Study description25,33
Randomized, multicenter, double-blind and double-dummy, active-control, parallel-group, comparative study
- NOXAFIL® oral suspension 200 mg TID
- Fluconazole 400-mg capsule QD
- Primary efficacy endpoint was proven/probable IFIs at 112 days post-randomization
- Key secondary endpoint was proven/probable IFIs during exposure period (first dose to 7 days after last dose)
Select inclusion criteria33
- HSCT recipients ≥13 years of age
- Grade 2–4 acute GVHD or chronic GVHD
- Treatment with intensive immunosuppressive therapy
- High-dose corticosteroids
- Antithymocyte globulin
- Steroid-sparing regimen including a combination of ≥2 immunosuppressive agents or modalities
Select exclusion criteria33
- History of a proven/probable mould infection or suspected IFI at baseline
- Clinically significant hepatic/renal dysfunction
- Treatment with medications having a potential for adverse interactions with azoles
- Use of other antifungal or investigational agents
- ECG with a prolonged QTc interval by manual reading: QTc >450 msec for men and QTc >470 msec for women
Important Safety Information
NOXAFIL® has been shown to interact with several medications, including drugs that suppress the immune system, and these reactions may be serious. The product label should be consulted when other drugs are prescribed with NOXAFIL®.
Coadministration with sirolimus or ergot alkaloids is contraindicated. Coadministration with the CYP3A4 substrates terfenadine, astemizole, cisapride, pimozide, halofantrine, or quinidine, is also contraindicated since this may result in increased plasma concentrations of these medicinal products, leading to QTc prolongation and rare occurrences of torsades de pointes.
Serious and rare fatal toxicity from cyclosporine has occurred when taken in combination with NOXAFIL® and therefore reduction of the dose of drugs like cyclosporine or tacrolimus and frequent monitoring of drug levels of these medications are necessary when taking them in combination with NOXAFIL®.

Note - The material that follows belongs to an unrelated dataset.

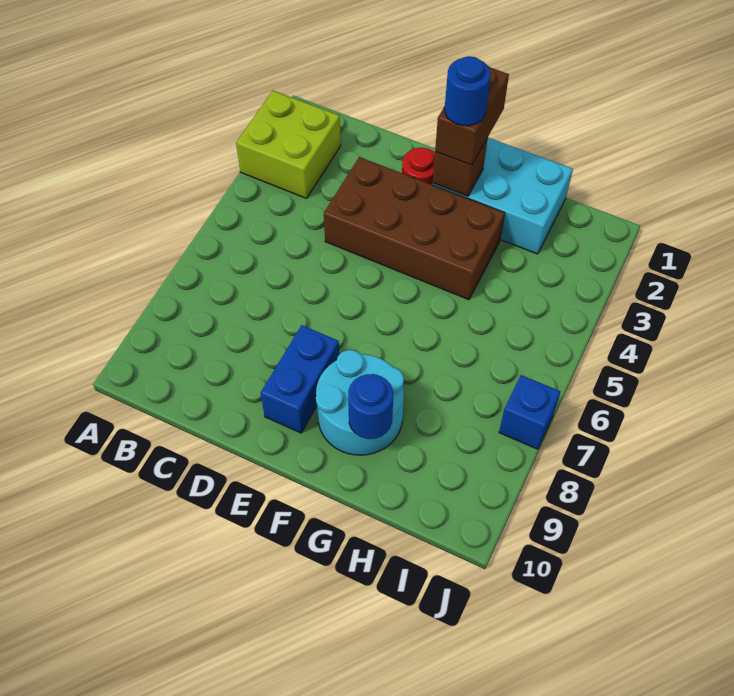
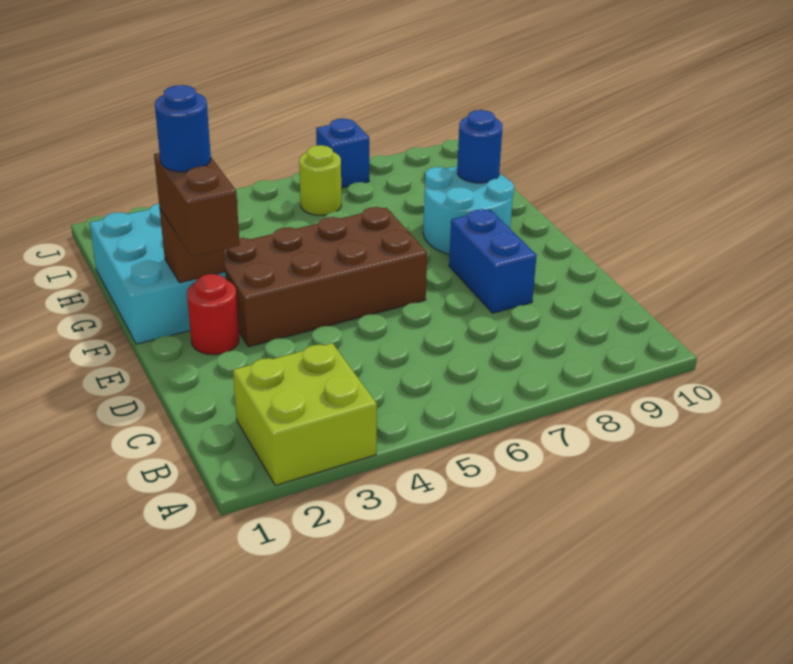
brown brick D3:G4 level 1 -> brown brick E3:F6 level 1
blue brick E8:E9 level 1 -> blue brick D8:E8 level 1
brown brick F1:F2 level 3 -> brown brick E2:F2 level 3
none -> lime round brick I6 level 1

In clinical trials, there were infrequent cases of hepatic reactions (eg, mild to moderate elevations in ALT, AST, alkaline phosphatase, total bilirubin, and/or clinical hepatitis). Rarely, more severe hepatic reactions including cholestasis or hepatic failure including fatalities were reported in patients with serious underlying medical conditions (eg, hematologic malignancies) during treatment with posaconazole. Liver function tests should be monitored at the start of and during the course of therapy. Discontinuation of NOXAFIL® must be considered in patients who experience symptoms consistent with liver disease that may be attributable to NOXAFIL®.
The safety and effectiveness of NOXAFIL® in patients below the age of 13 years old have not been established.
The most common treatment-related serious adverse events (1% each) in the combined prophylaxis studies were bilirubinemia, increased hepatic enzymes, hepatocellular damage, nausea, and vomiting.
In the pooled prophylaxis safety analysis, fever, headache, anemia, diarrhea, nausea, vomiting, abdominal pain, hypokalemia, and thrombocytopenia were frequently reported treatment-emergent adverse events.
In clinical studies of OPC and refractory OPC, adverse events were reported more frequently in the pool of patients with refractory OPC. The most commonly reported serious adverse events in refractory OPC patients included fever (13%) and neutropenia (10%).